Designing API Webhook Delivery Partitioning: How to Scale Per-Tenant Without Cross-Tenant Interference

A webhook delivery system that works at hundreds of subscriptions per second eventually meets a customer doing tens of thousands of events per second. The arithmetic of total delivery throughput stops being the binding constraint and per-tenant isolation becomes the new problem. The right architectural answer is partitioning, but the partitioning decisions compound and are hard to reverse. The patterns that survive are worth knowing before the first scaling incident forces the redesign.

The interference problem

A naive webhook delivery system maintains a shared queue of pending deliveries and a pool of worker processes that pull from the queue and POST to receiver URLs. The arrangement works well when delivery volumes are roughly comparable across tenants. The arrangement fails when one tenant suddenly produces orders of magnitude more deliveries than typical.

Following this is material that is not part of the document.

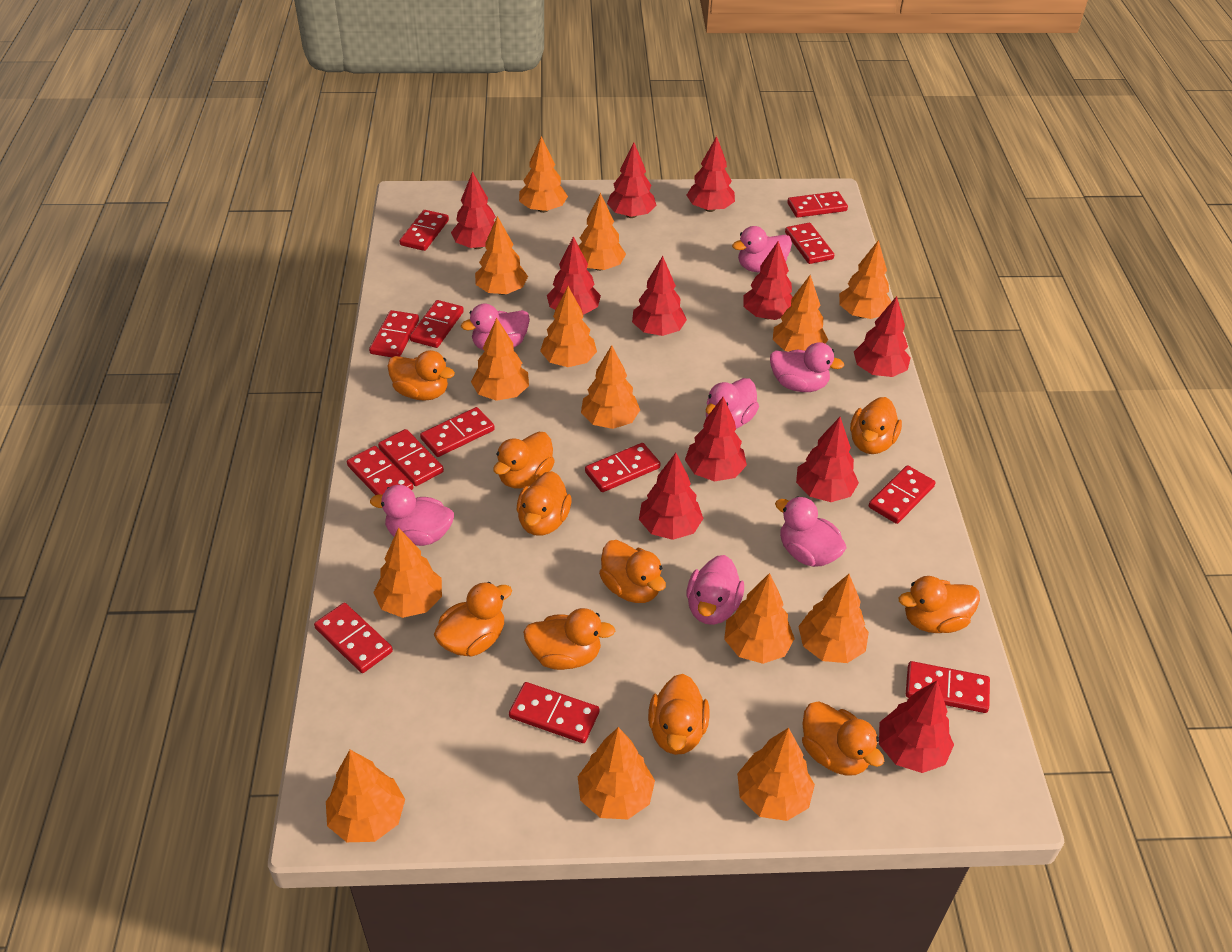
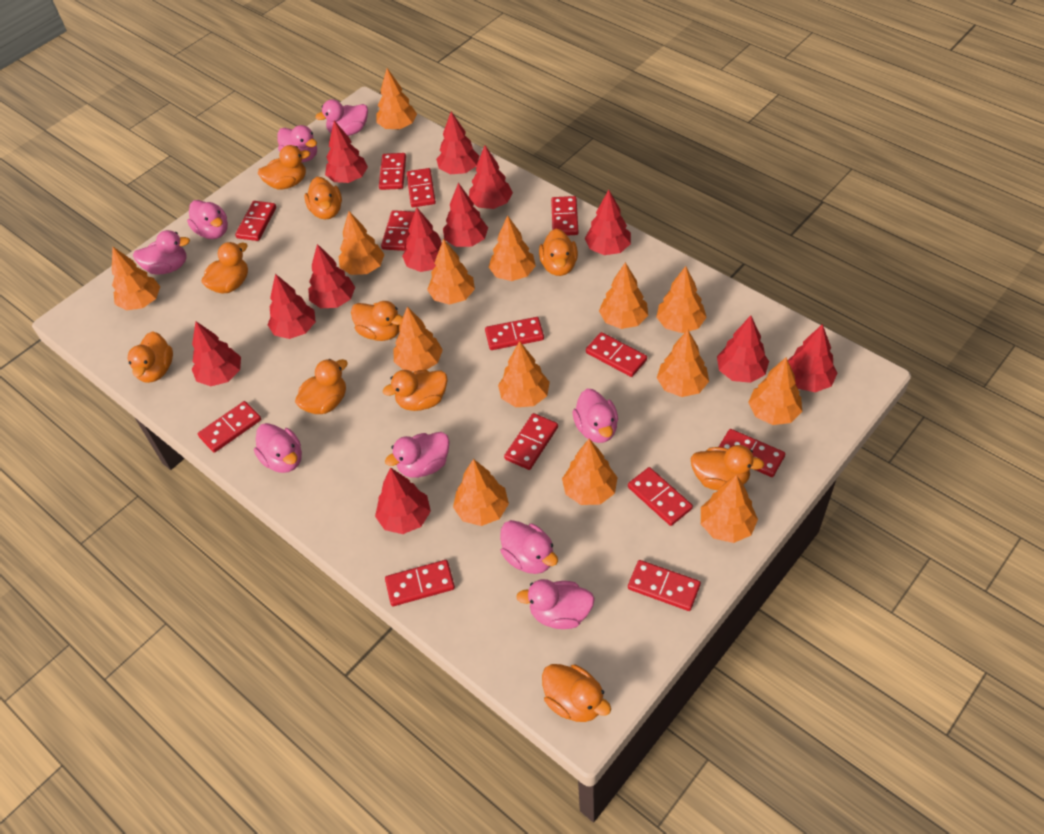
pink duck: 7 -> 9
red tree: 11 -> 12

The failure mode is head-of-line blocking. The shared queue fills with the burst tenant's deliveries. Other tenants' deliveries wait behind the burst. The wait time for non-burst tenants grows from milliseconds to seconds to minutes as the queue depth grows. The non-burst tenants see degraded delivery latency through no action of their own. The behavior is the cross-tenant interference that partitioning is designed to prevent.

The failure mode is worse when the burst tenant's receiver is slow. Each delivery attempt occupies a worker for the duration of the HTTP request to the receiver. A receiver responding at p99 of 30 seconds ties up workers for 30 seconds per attempt. The worker pool is sized for typical receivers responding in under a second. A burst tenant with a slow receiver can saturate the worker pool within minutes and leave no workers available for any other tenant.

The partitioning question

The partitioning question is: what is the unit of isolation? The three candidates are per-tenant, per-subscription, and per-receiver-URL. Each has different operational and cost characteristics.

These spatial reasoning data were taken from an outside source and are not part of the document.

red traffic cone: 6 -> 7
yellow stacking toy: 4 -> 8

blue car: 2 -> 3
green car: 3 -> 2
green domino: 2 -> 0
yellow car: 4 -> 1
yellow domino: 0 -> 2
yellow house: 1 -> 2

Per-tenant partitioning isolates customers from each other. A burst from tenant A does not affect deliveries for tenant B. The implementation is straightforward: each tenant has its own queue and its own worker pool. The cost is operational complexity: the system has thousands of queues rather than one, the worker pool sizing per tenant is a non-trivial question, and the cross-tenant resource sharing during quiet periods is awkward.

Per-subscription partitioning isolates webhooks within a tenant. A subscription that is slow does not affect other subscriptions for the same tenant. The implementation is finer-grained than per-tenant: each subscription has its own queue. The cost is even higher operational complexity. The benefit is that customers with multiple subscriptions get internal isolation, which matters when one subscription is a test endpoint and another is production.

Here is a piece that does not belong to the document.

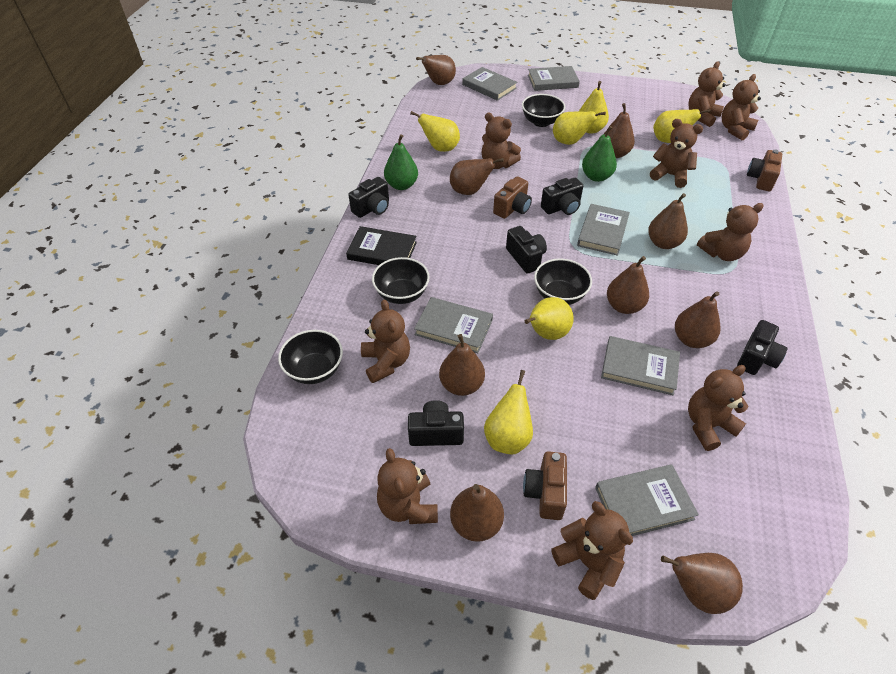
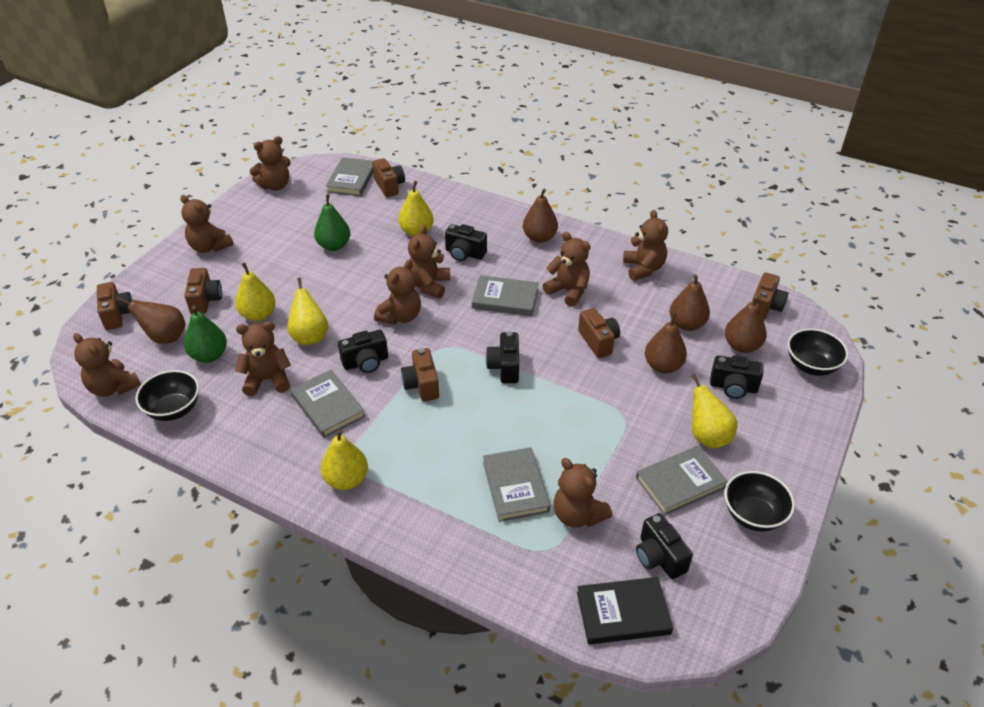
black bowl: 4 -> 3
brown camera: 3 -> 6
brown pear: 9 -> 5
grey book: 6 -> 5
yellow pear: 6 -> 5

Per-receiver-URL partitioning isolates around the receiving server. A slow receiver does not block deliveries to other receivers. The implementation matches the actual failure mode of slow downstream services. The cost is that the partitioning unit is determined by customer URL choices rather than by tenant identity, which produces unpredictable resource usage.

The hybrid pattern

Most production webhook systems converge on a hybrid pattern. The top-level partitioning is per-tenant for billing isolation and per-customer SLA enforcement. Within each tenant, deliveries are further partitioned per-subscription. The worker pool is shared across tenants with per-tenant rate limits that prevent any single tenant from monopolizing the pool.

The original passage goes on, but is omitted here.